Пульсация тела нарастала вместе с приближением непогоды. Пышнотелая туча над нашими головами росла очень быстро. Было видно, что она вот-вот разродится. Отойдут воды, и родится чудо. Но она на это могла лишь усмехнуться. В черный вечер все, что она могла выдать, – это очередной линчующий дождь, затянув небо клубами сизого свинца.
Еще минута и задумчивость Пегова сменилась грозным оскалом. Накаленная влажность воздуха разжигала ночь темным взглядом исподлобья. Холодные стеклянные глаза пронзили меня насквозь.
– Может в дом пойдем? Все-таки гроза. Я зам-мерз.
– Хорошая футболка. Приятная к телу. Но кровь на теле… Надо помыться.
– Я рад, что тебе понравилось. Я схватил первое попавшееся. Одевай так. После бани я тебе новую дам. Не голыми же ходить!
– А что не принес трусы?
– Ну-у…
– Я шучу.
Глаза Васи покрылись испариной. Но шутку он понял.
– Какой ты щедрый сегодня!
– Да ладно, для спасителя ничего не жалко.
– Так, когда ты все-таки расскажешь? Что тянешь?
– Я думаю, что ты помнишь о моих проблемах. Деньги, деньги…
– Все время деньги! Это и странно. Мне казалось, что ты успешный банкир!
– Дело не в работе.
– Не говори загадками! Выкладывай как есть! Кажется, мы с тобой давно в приятельских отношениях. Даже сдружились!
– Ха! И как же твой папашка смотрит на нашу дружбу?
– Ему это не нравится.
– Еще бы! И вряд ли он рассказал о причине. Да?

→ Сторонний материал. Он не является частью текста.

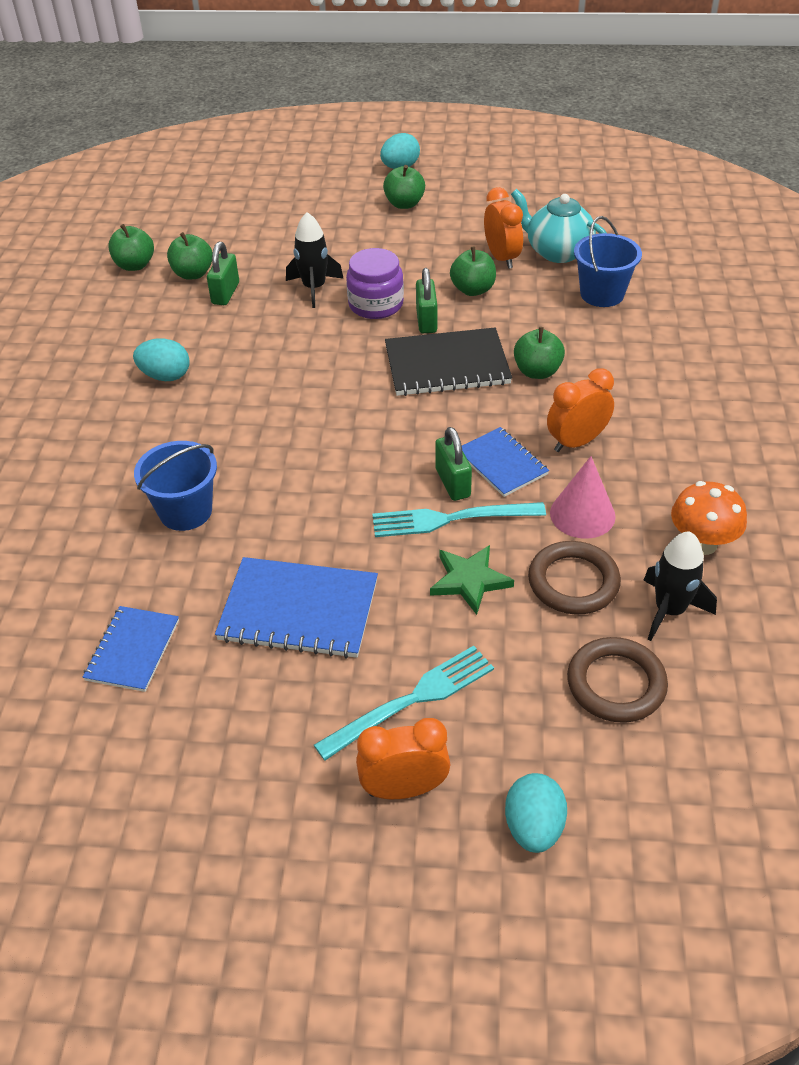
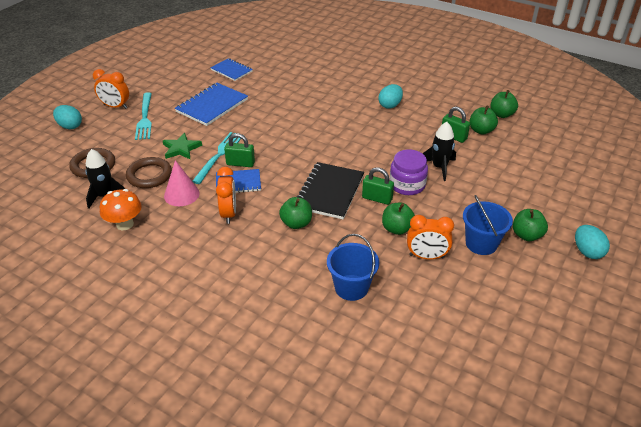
camera: 115 degrees right, 5 degrees down
(185, 511) = (291, 93): blue bucket -> blue bucket (481, 243)
(404, 788) = (115, 106): orange clock -> orange clock turned 90 degrees clockwise
(557, 252) = (418, 288): turquoise teapot -> none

– Думаю, причина на поверхности и давно.
– Вот именно! Только ты этого не видишь или по какой-то причине не хочешь видеть, замечать, знать, – он отмахнулся рукой. – Пошли уже в дом!
Я торопливо удалялся в сторону мрачного дома. Туда, где его хозяин обычно укрывался от суеты и шума города, где умиротворенность и тишина кричат о себе, где идеальная загородная жизнь в полном одиночестве сквозит в каждой комнате. Туда, куда периодически склоняются вековые сосны, чтобы подглядеть за сиротством своего хозяина, где индивидуальный проект усадьбы говорит только владельцу о его статусности и больше никому, от чего замкнутая приватность его порой подбешивает.
– Ты-ы правда убил своего родного отца? – Вася задал вопрос с некой тревогой, явно ощутимой в его низком баритоне.
– Почему ты спрашиваешь? Или это такая подводка?
– Я уже как-то спрашивал тебя. Тогда ты решил не отвечать.
– А что изменилось с тех пор? С чего ты взял, что я это сделаю сейчас? А насчет прошлого раза… Знаешь, твой вопрос тогда был задан таким образом, что не подразумевал моего покаяния.
– Ну так, расскажешь?
– Твой рассказ против моего рассказа? – я впился строгим взглядом в его лицо.
– Что-то вроде того, – скупо ответил он, замявшись.
– Да. Это правда.
– Ка-акая прич-чина? – приглушенный тон подавил его низкий баритон полностью.
Он уставился на меня своим напряженным лицом и стал ждать моего покаяния. Но я ему продемонстрировал лишь суровую безучастность. При этом крайне привлекательную: слегка приподняв один уголок рта и иронично прищурив глаза. Я как никто знал, что напускное равнодушие особенно ярко получалось на моем лице. Привычная отрешенность и идеальная холодность в задумчивом и усталом взгляде сапфирового цвета глаз.